Mais, en même temps, « de nombreux gouvernements, qui redoutent ce manque de contrôle, s'efforcent de restaurer ou de fortifier les obstacles afin de retracer, de bloquer, de cibler et de censurer ceux qui se font les champions de la vérité », indique ARTICLE 19. Le rapport du groupe met aussi en lumière des cas où des gouvernements répliquent, des autorités qui interdisent YouTube en Turquie jusqu'à la Corée du Nord qui contrôle la propriété des téléphones mobiles.
Dans un document spécial sur la Journée mondiale de la Liberté de la presse, le Comité pour la protection des journalistes (CPJ) a procédé à l'évaluation des 10 stratégies les plus utilisées pour la répression en ligne et désigné les pays qui battent la marche dans ce domaine. Les techniques vont bien au-delà de la censure du web. Il y a par exemple en Chine les courriels soutenus par l'État, conçus pour s'emparer des ordinateurs personnels des journalistes, la fermeture de la technologie de lutte contre la censure en Iran, le contrôle monopoliste de l'Internet en Éthiopie, et les cyber-attaques soigneusement planifiées contre les sites web de nouvelles au Bélarus.
Selon le CPJ, ce qui surprend le plus au sujet des 10 oppresseurs en ligne, ce n'est pas qui ils sont - ce sont tous des pays qui ont des dossiers effarants de répression - mais la rapidité avec laquelle ils ont adapté de vieilles stratégies au monde en ligne, comme la Syrie qui emprisonne les écrivains en ligne, et la violence avec laquelle on s'attaque aux blogueurs en Russie. Au 1er décembre, 69 journalistes dont le travail a paru surtout en ligne étaient en prison, ce qui représente près de la moitié de tous les journalistes en prison, rappelle le CPJ.
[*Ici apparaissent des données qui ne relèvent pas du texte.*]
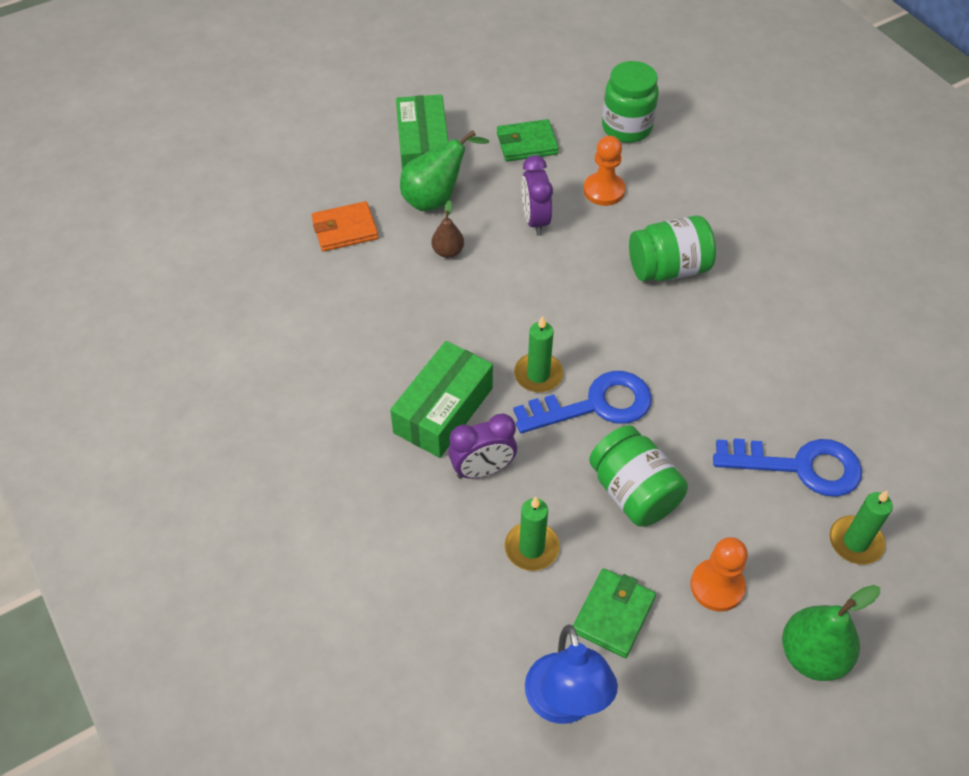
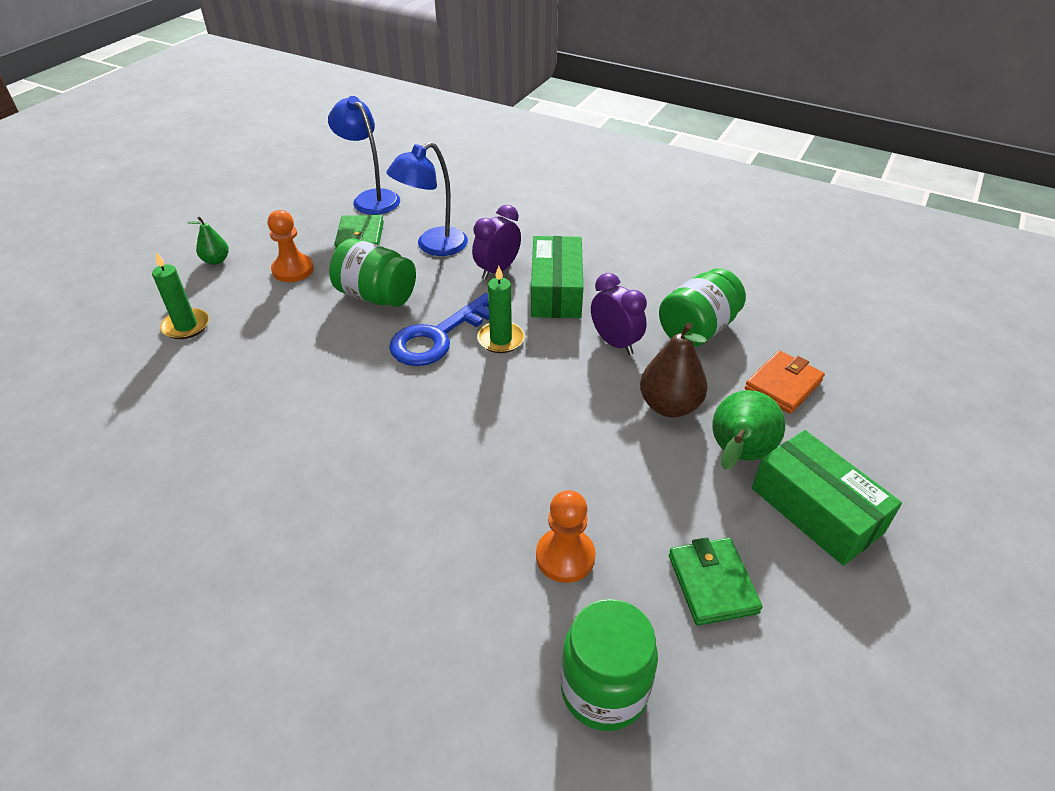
camera: 150 degrees right, 10 degrees down
(448, 251) = (669, 406): brown pear -> brown pear, size x1.75
(527, 144) = (712, 583): green wallet -> green wallet turned 60 degrees counterclockwise
(531, 548) = (433, 246): green candle -> blue lamp
(535, 220) = (614, 478): purple clock -> purple clock (615, 343)
(668, 269) = (432, 486): green jar -> green jar (697, 330)
(799, 466) = (241, 357): blue key -> none
(812, 655) = (216, 260): green pear -> green pear, size x0.57

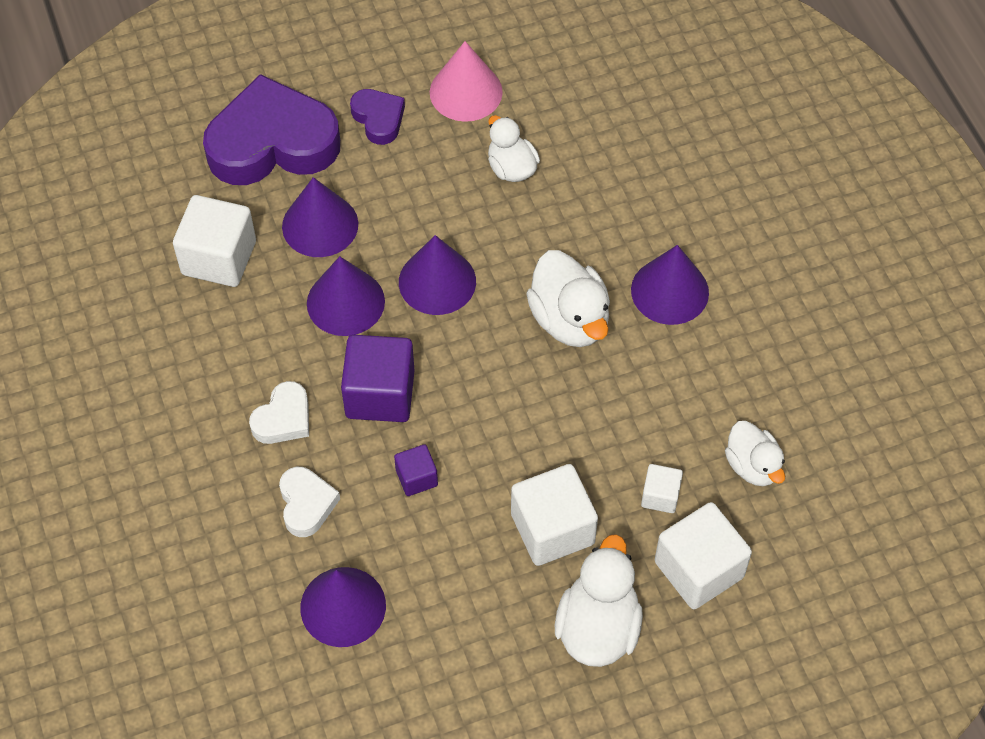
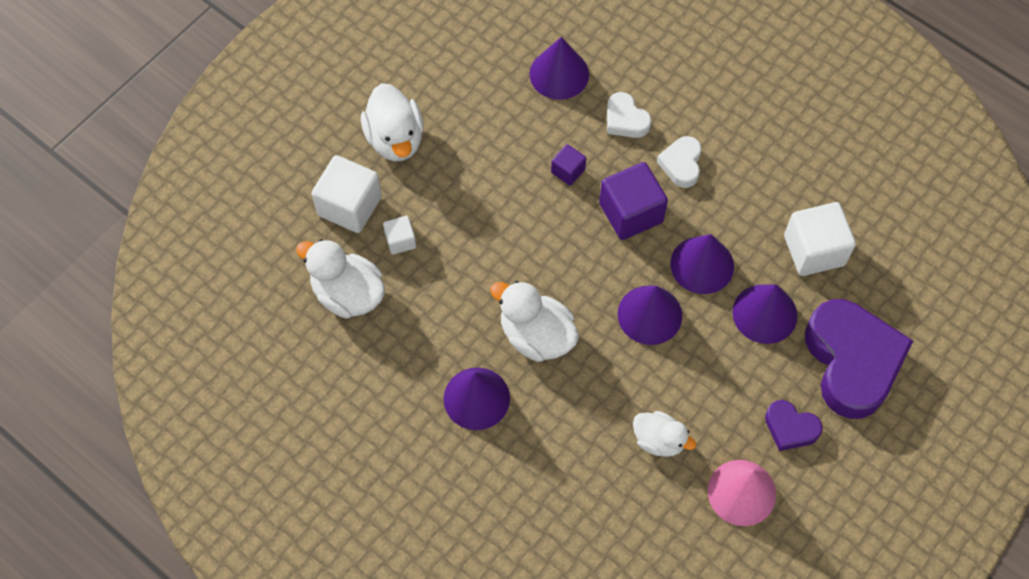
camera: 150 degrees right, 5 degrees up
(272, 143) = (852, 362): purple heart -> purple heart turned 60 degrees counterclockwise
(552, 529) = (459, 183): white cube -> none
(752, 466) = (348, 294): white duck -> white duck, size x1.54

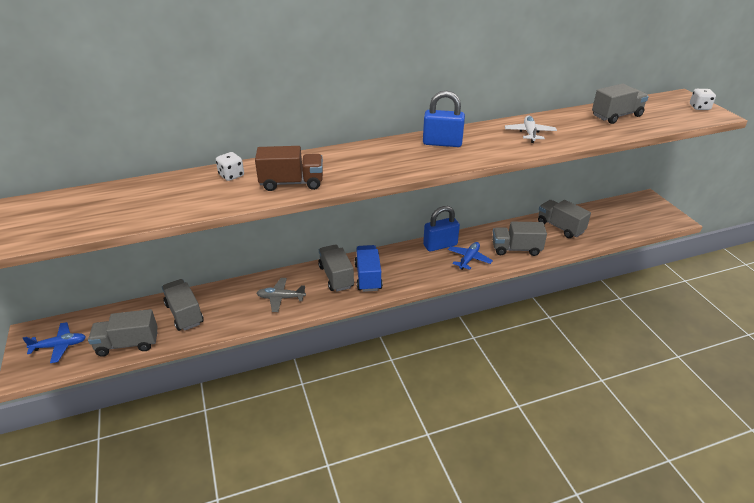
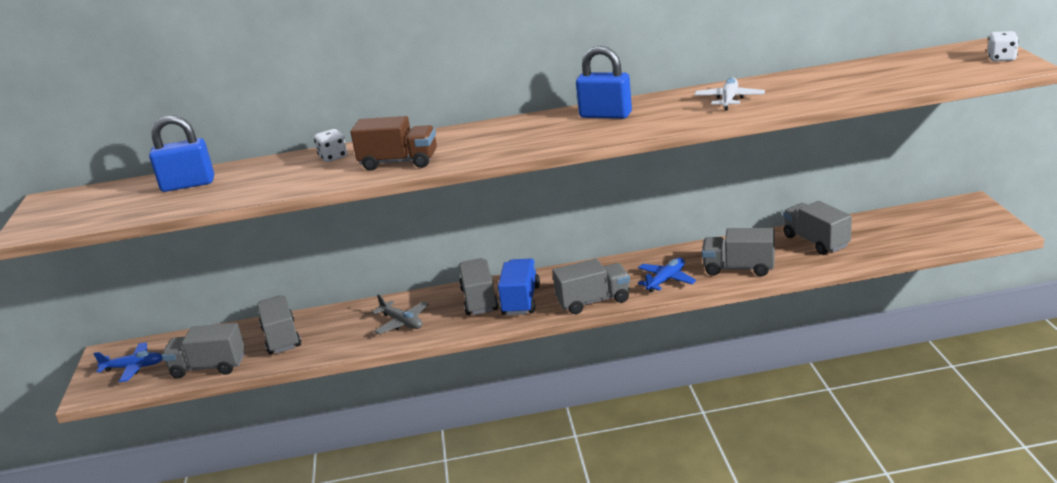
camera: 15 degrees right, 10 degrees down
(281, 298) = (402, 322): grey plane -> grey plane turned 150 degrees counterclockwise
(440, 245) = (632, 264): blue padlock -> blue padlock (188, 184)
(616, 116) = (867, 74): grey truck -> grey truck (593, 301)

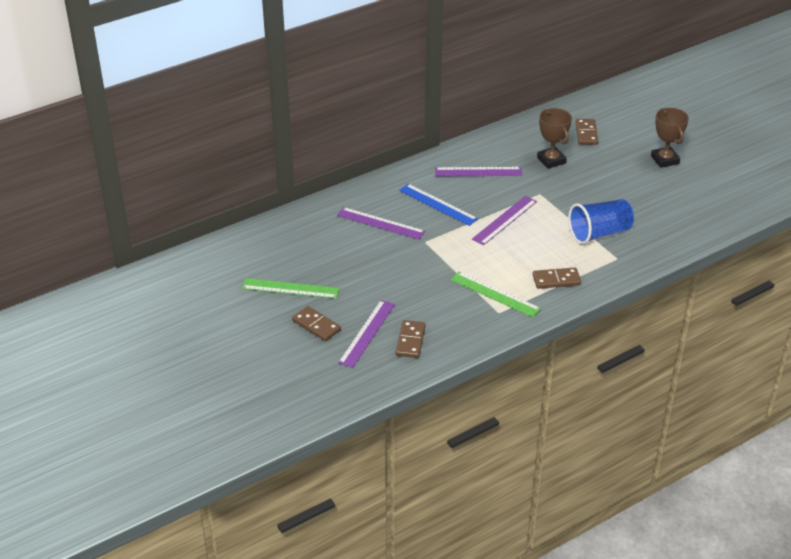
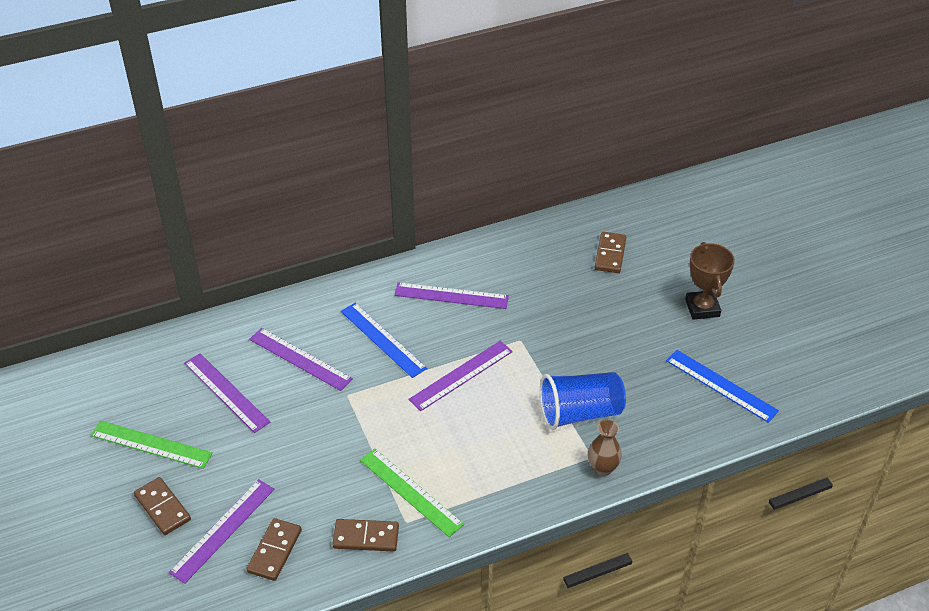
camera: 10 degrees right, 5 degrees up
(333, 250) = (226, 392): none -> purple ruler
(551, 160) = (551, 290): brown trophy -> none
(556, 280) = (499, 480): brown domino -> brown domino (366, 537)
(627, 264) = (602, 468): none -> brown vase
(694, 205) = (721, 385): none -> blue ruler

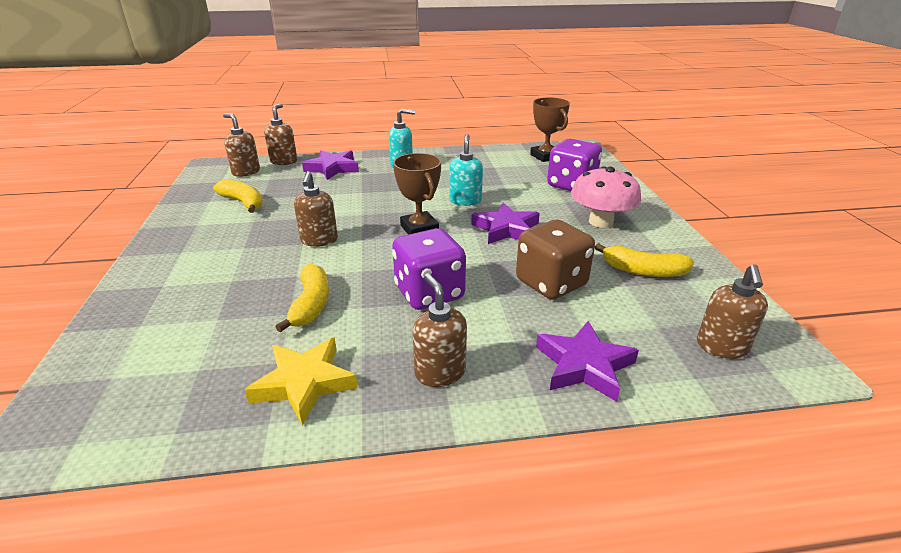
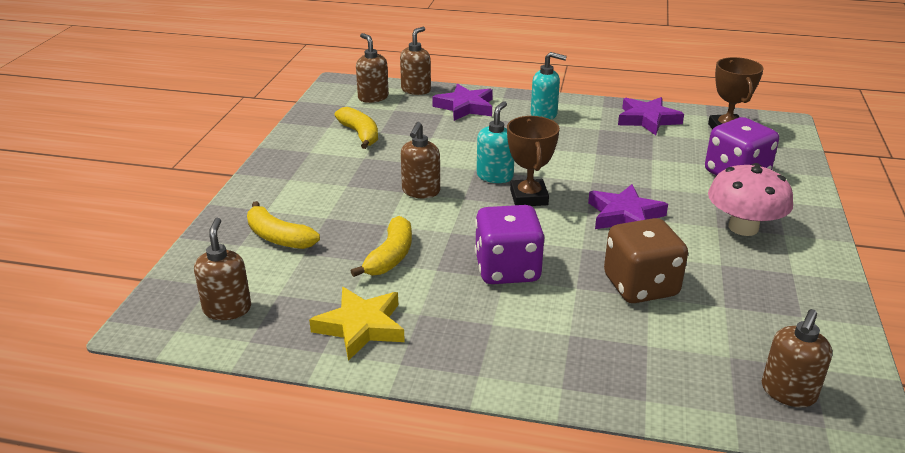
camera: 20 degrees right, 0 degrees up
(440, 372) = (483, 346): brown soap dispenser -> brown soap dispenser (227, 309)
(465, 201) = (596, 173): turquoise soap dispenser -> turquoise soap dispenser (495, 176)
(584, 365) = (626, 374): purple star -> purple star (647, 120)
(643, 271) = (755, 294): yellow banana -> yellow banana (278, 237)

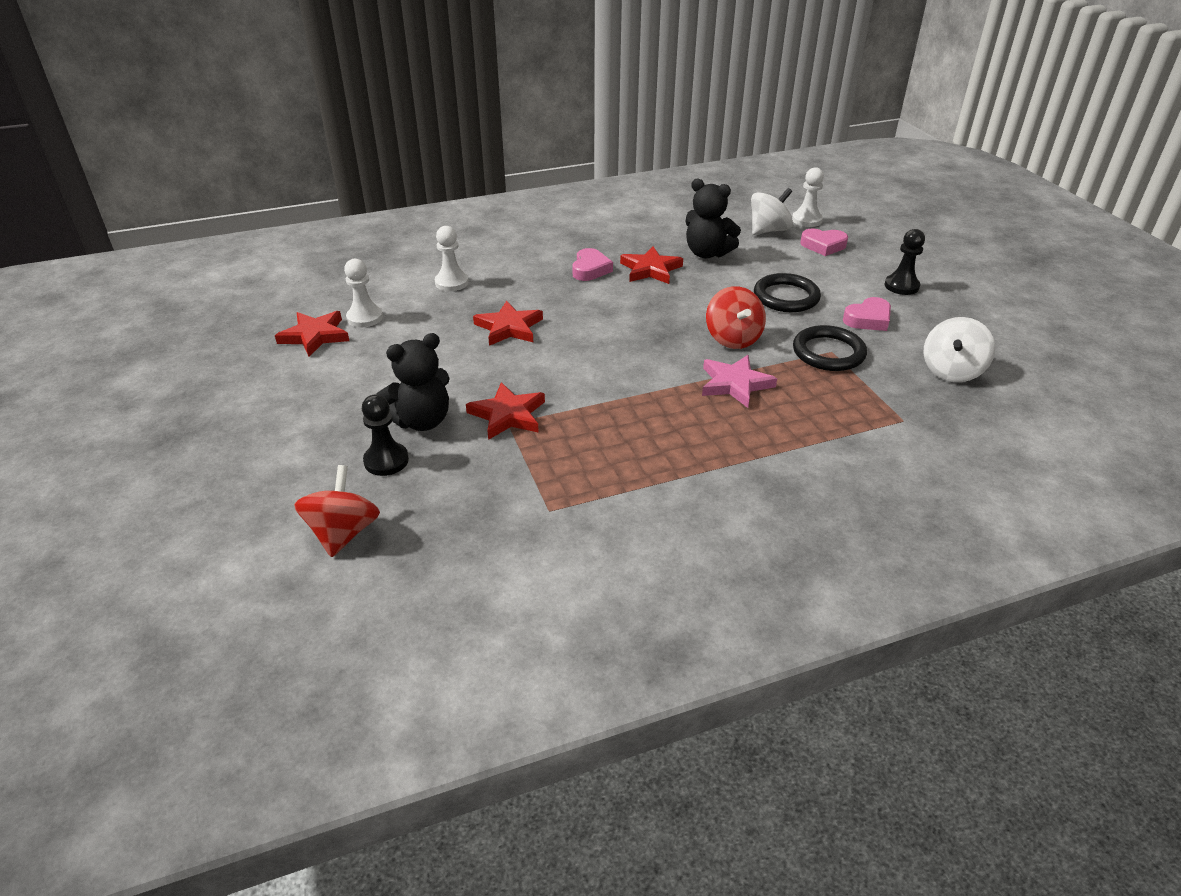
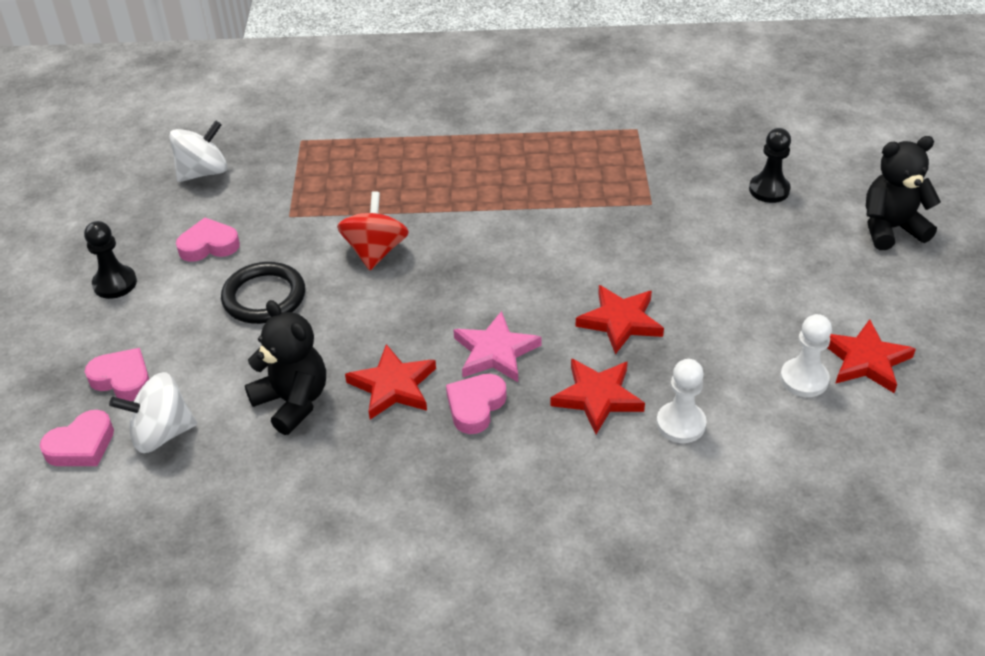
camera: 160 degrees left, 5 degrees up
(343, 533) = (801, 141): red spinning top -> none
(422, 421) = (735, 221): black teddy bear -> black teddy bear (890, 229)
(508, 415) = (650, 211): red star -> red star (597, 397)
(735, 384) = (416, 200): pink star -> pink star (495, 352)
(806, 220) = (81, 445): white pawn -> pink heart
(828, 352) = (294, 214): black ring -> none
D'après Human Rights Watch, la peine de trois ans de prison infligée à Nabil pourrait constituer le pire coup porté à la libre expression en Égypte depuis que le gouvernement Moubarak avait incarcéré son premier blogueur, Kareem Amer, condamné en 2007 à quatre ans de prison. La sentence est non seulement sévère, mais elle a été infligée par un tribunal militaire au terme d'un procès inique.
Une nouvelle coalition de groupes de défense des droits en Égypte, comprenant le Réseau arabe d'information sur les droits de la personne (Arabic Network for Human Rights Information, ANHRI) et l'Institut du Caire pour les études sur les droits de la personne (Cairo Institute for Human Rights Studies, CIHRS), espère que le gouvernement de transition rompra avec ce genre de procès militaires et avec d'autres pratiques répressives du passé. La Coalition nationale de la liberté des médias profite de l'occasion de la Journée mondiale de la Liberté de la presse pour dévoiler une « Déclaration de la liberté des médias » - sa vision de la façon de développer et de libérer les médias égyptiens.
D'après le directeur général de Human Rights Watch, Kenneth Roth, préparer une défense constitue la seule bonne chose à faire, surtout au moment où nous jouissons des progrès réalisés récemment. « Pour le moment, les forces de la liberté ont le dessus. Mais la vigilance reste de mise avant l'inévitable réaction », dit-il.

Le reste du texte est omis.